Background: Recent studies have validated the efficacy of point-of-care ultrasound (POCUS) as an alternative diagnostic imaging approach to computed tomography (CT) for patients with suspected acute diverticulitis. This study aimed to quantify the national impact of this approach in cost savings, ED length-of-stay (LOS), and radiation risk mitigation using a POCUS-first approach for acute diverticulitis in the emergency department (ED).
Methods: Using published data, we constructed a Monte Carlo simulation model to compare two POCUS-first strategies (nonselective and selective approaches) for evaluating patients with suspected acute diverticulitis in the ED. Primary outcomes were cost savings, reduction in ED LOS, and radiation risk mitigation.
Results: In our simulation model, both nonselective and selective POCUS-first strategies showed substantial potential reductions in the annual number of CTs. Notably, the selective approach led to significantly fewer estimated POCUS examinations (433,847 ± 45,103 exams vs 720,048 ± 55,815 exams, p < 0.001) resulting in greater cost savings ($94,620,235 ± $10,090,807 vs $70,017,473 ± $11,583,911, p < 0.001) and greater reductions in ED LOS (508,569 ± 640,048 bed-hours vs 332,518 ± 774,485 bed-hours, p < 0.001). Reduction in radiation exposure was comparable between the two approaches (8,779,414 ± 2,389,982 mSv vs 8,846,058 ± 2,420,185 mSv, p = 0.536).

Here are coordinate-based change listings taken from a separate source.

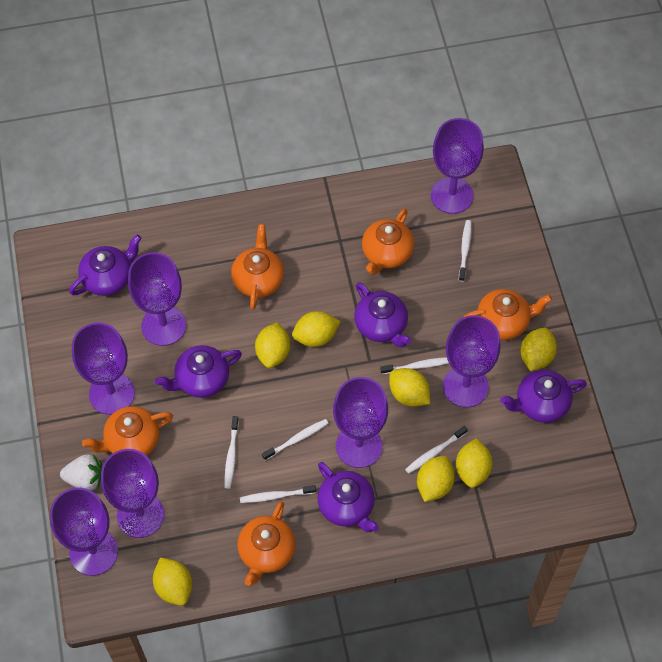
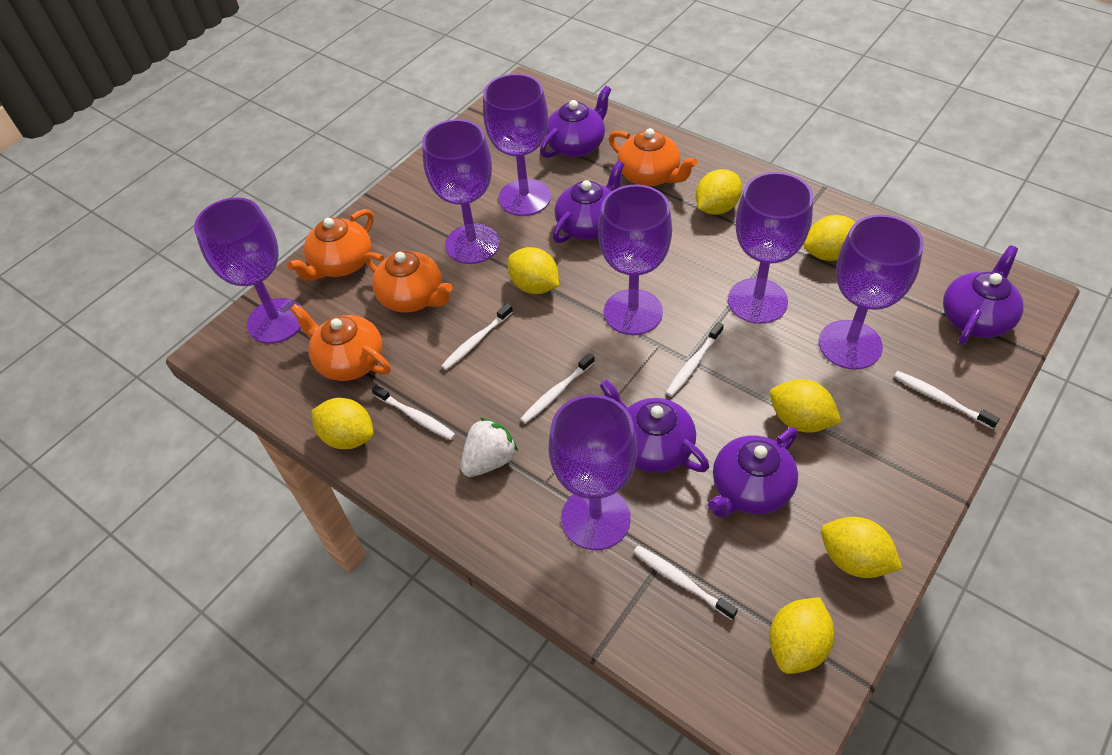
orange teapot: 5 -> 4

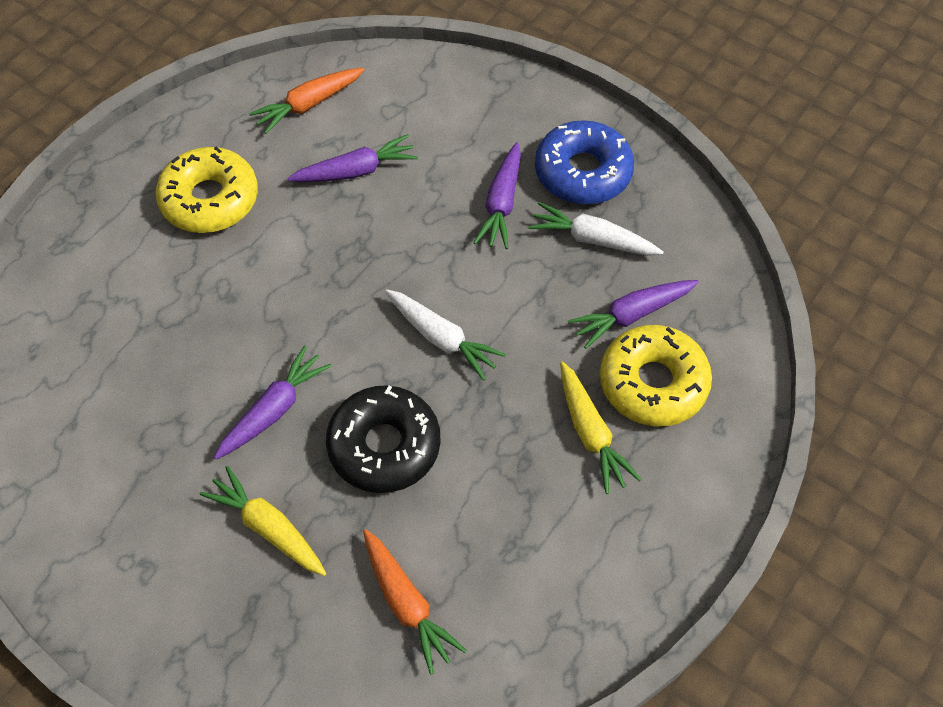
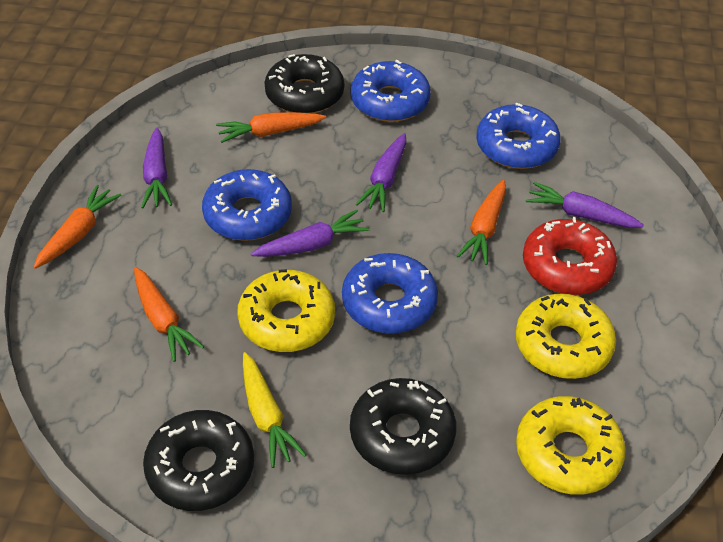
black donut: 1 -> 3
blue donut: 1 -> 4
orange carrot: 2 -> 4
red donut: 0 -> 1
white carrot: 2 -> 0
yellow carrot: 2 -> 1
yellow donut: 2 -> 3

Conclusion: Both POCUS-first models can achieve substantial national annual cost savings, ED LOS reduction, and decreases in radiation exposure compared to the traditional CT-first approach. POCUS should be strongly considered as a first-line imaging modality for acute diverticulitis especially among low-risk patients.
Keywords: Cost savings; Diverticulitis; Emergency ultrasound; Length-of-stay; POCUS; cancer.